The opinion relates to the case that ClientEarth and five Brussels residents are pursuing against the regional government over the city’s illegal air pollution.
After a hearing in November 2017, the Court of First Instance of Brussels asked for further guidance from the CJEU on whether citizens can take authorities to court over the lack of adequate monitoring stations and on how authorities should assess compliance with air quality limits.
According to the Advocate General, the CJEU should rule that national courts should carry out a full review of whether monitoring stations are correctly sited and, in particular, that they are sited where the highest concentrations of air pollution occur.
She specifies that, even if authorities have discretion over scientific assessments on where to place monitoring stations, EU law requires judicial review “on account of the importance of the rules on ambient air quality for human life and health”.

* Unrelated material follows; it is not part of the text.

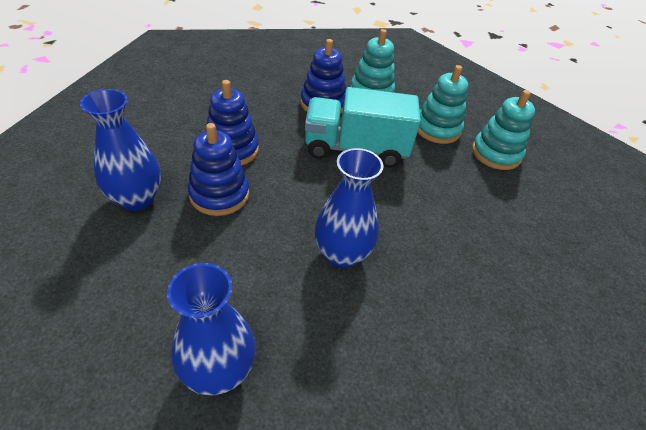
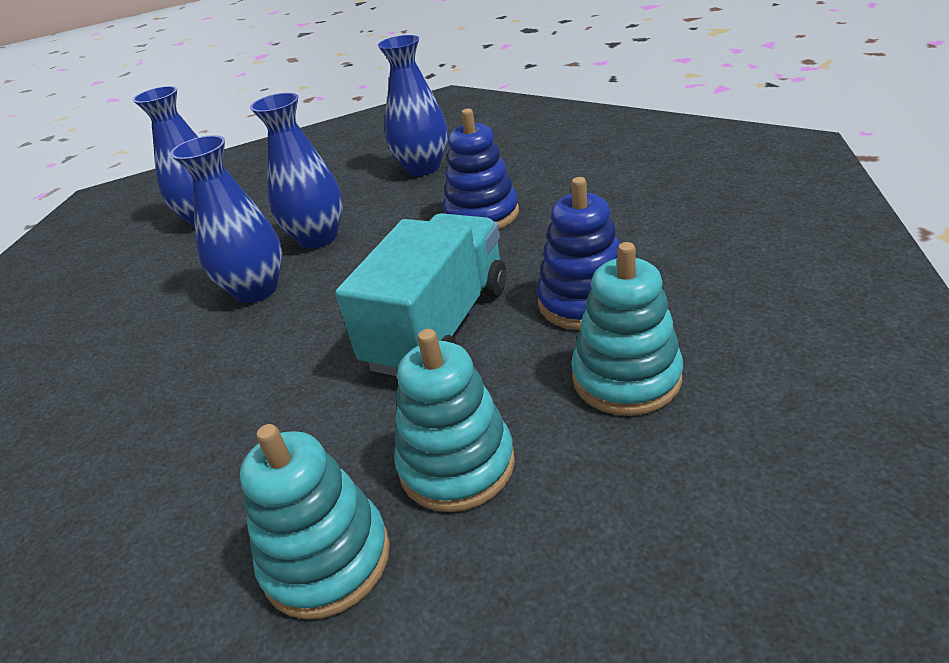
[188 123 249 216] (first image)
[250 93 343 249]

In her view, national courts should be able to order authorities to site sampling points at certain locations, if it is clear from the available information that sampling points must be sited there.
The Advocate General has also ruled out any chance of the Brussels government using the average concentration of nitrogen dioxide from the monitoring stations across the region to assess compliance with air quality.
Despite several monitoring stations regularly exceeding the legal limits in Brussels, the regional government has tried to avoid taking action by using the average concentrations across the entire area.
Reacting to the opinion, Ugo Taddei said: “The Advocate General’s opinion is extremely positive for the people of Brussels. She stresses the importance of scrutiny from courts to protect citizens from air pollution and hold governments accountable.
“For too long Brussels authorities have failed to comply with the law. They should not be let off the hook by claiming that courts do not have the power to step in.
“We hope that the CJEU will follow the Advocate General’s recommendations but, most importantly, we hope that the Brussels government will realise that the time to delay taking action by fighting in court is over. What is needed now are ambitious measures to clean up Brussel’s air is now.”
A ruling from the CJEU is expected in the coming months.